I am Grandmaster Bator of Hand to Gland Combat

…nice to meat you.

A couple more bogus titles/positions/styles for the masses to chew on and devour…

Hapmudo Studios
Grand Master Yong Sung Lee
A.K.A. “Confucius of Martial Arts in U.S.”
http://pages.montgomerycountymd.com/school/yong.htm

how about this guy? lol
GM Marek - 9th Dan in ‘American Bushido Kenpo’
“Grand Master Of The Year” (like an employee of the month?)
http://www.bushidomarketing.com/about.htm

I like to masturbate too.

I’d rather Math Debate.

No wonder your chi is weak, like a woman.

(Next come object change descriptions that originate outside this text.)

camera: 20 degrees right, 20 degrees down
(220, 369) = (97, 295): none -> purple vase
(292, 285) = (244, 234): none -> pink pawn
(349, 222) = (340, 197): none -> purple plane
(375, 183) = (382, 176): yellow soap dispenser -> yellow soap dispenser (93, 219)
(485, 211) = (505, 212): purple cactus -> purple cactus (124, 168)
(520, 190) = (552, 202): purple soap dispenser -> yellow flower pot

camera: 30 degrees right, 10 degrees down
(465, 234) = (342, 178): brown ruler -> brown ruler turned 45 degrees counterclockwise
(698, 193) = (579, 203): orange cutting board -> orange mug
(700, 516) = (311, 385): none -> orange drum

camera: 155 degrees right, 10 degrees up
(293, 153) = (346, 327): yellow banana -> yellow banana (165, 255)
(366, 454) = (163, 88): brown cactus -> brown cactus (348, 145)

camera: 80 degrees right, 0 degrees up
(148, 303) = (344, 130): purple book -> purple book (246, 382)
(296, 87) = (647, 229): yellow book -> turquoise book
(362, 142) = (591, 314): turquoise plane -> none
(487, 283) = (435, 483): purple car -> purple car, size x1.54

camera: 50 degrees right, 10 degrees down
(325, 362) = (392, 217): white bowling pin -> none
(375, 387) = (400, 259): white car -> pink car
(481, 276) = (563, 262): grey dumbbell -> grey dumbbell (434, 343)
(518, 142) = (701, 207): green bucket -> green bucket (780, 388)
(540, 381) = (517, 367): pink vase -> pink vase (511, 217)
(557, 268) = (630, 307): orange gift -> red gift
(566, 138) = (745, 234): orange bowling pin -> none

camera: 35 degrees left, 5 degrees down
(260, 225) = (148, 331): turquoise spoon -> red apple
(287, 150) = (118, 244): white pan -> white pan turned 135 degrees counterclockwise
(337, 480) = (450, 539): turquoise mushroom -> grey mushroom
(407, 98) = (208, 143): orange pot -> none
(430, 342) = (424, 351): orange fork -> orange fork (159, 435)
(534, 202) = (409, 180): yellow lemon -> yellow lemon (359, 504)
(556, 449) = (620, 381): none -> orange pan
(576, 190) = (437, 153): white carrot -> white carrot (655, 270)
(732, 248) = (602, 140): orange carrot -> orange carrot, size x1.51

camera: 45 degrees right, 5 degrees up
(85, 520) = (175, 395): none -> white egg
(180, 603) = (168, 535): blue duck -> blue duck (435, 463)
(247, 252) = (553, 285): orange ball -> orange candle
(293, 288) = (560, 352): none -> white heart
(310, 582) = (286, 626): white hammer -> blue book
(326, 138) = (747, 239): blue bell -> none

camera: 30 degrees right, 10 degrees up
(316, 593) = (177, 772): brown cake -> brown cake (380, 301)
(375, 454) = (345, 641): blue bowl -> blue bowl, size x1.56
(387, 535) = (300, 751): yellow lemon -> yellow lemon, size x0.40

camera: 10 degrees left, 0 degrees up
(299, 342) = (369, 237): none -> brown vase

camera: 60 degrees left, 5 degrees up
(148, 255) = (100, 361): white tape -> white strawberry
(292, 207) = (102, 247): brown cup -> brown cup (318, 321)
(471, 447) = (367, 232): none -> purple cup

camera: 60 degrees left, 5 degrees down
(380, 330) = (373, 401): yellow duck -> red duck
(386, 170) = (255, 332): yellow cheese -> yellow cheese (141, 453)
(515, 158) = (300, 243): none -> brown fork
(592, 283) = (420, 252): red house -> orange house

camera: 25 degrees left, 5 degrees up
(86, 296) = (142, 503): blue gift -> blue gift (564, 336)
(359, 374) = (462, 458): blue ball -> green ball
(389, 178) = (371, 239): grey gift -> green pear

I’m more of someone who likes to pontificate.

Figures, you do Wing Chun.

Psh, whatever, don’t you know that holding in your seed keeps your Chi strong. Whenever you release, you release some of your lifeforce. (for the record, if that was the case I’d be fucking dead from wasting so much chi)

You are limp, like soggy noodle.

You need more than highschool level math for that.

Walked into that one. :XXeyeslam

Is your avatar a farting skeleton?

Your mom didn’t think so.

:kiss:

Only possible with my secret _ing _un lineage.

No, but your woman said that about you, between slurps.

Oh, so it’s the skeleton of a person killed when you ripped one?

Some of us don’t mind when our girls swallow.

And for the record: I predict great things for this thread.

No, the technique is so d34dly it will rip the flesh from my bones. I have to build up my chi by not saying stupid things though to be able to do it. So far my chi is very weak.

Your chi is so weak that, when you eat mexican, the beans fart YOU out !

In soviet russia, beans fart out you!